Benjamin Leonard:I'd like to end with this question Do we accept these limitations as kind boundaries set by the master to free us for more significant opportunities, or do we view them as suffocating restrictions meant to prevent us from experiencing joy? I pray that today you would consider the limitations the Lord has put on you, that you would consider the various responsibilities and assignments he's given you and that you would take them as opportunities to reflect our creator to the fullest, while also seeing the limits on your responsibilities as benevolent, kind boundaries given to us by the master to free us to be more obedient. Today, would you pray with me that God would help us to accept the limits he's given us? Heavenly Father, I pray that you would be with us in the days ahead. Heavenly Father, I pray that you would be with us in the days ahead.
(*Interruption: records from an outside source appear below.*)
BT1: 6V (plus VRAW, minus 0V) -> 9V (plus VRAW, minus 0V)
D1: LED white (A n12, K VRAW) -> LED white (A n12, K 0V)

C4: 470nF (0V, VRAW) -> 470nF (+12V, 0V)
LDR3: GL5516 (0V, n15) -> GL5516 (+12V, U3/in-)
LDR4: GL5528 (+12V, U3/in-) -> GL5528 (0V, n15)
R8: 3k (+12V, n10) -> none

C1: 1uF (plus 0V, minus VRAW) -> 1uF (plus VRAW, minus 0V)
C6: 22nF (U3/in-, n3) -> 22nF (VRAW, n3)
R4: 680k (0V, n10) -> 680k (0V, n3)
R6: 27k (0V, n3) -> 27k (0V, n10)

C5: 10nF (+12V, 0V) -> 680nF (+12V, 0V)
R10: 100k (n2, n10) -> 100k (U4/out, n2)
Benjamin Leonard:Lord God, I pray that you would help us to accept the various limits and places that you have assigned us, that you would help us to see them not as a removal of joy, not as a suffocating thing, but as a freeing thing to rest in you in these various areas. Lord, god, be with us. Be with me as we continue to go through this and help me to explain stewardship in a way that brings it to bear in our real life. Lord, we thank you for all the many blessings you've given us. In Jesus' name, I pray and pray that you have a blessed day.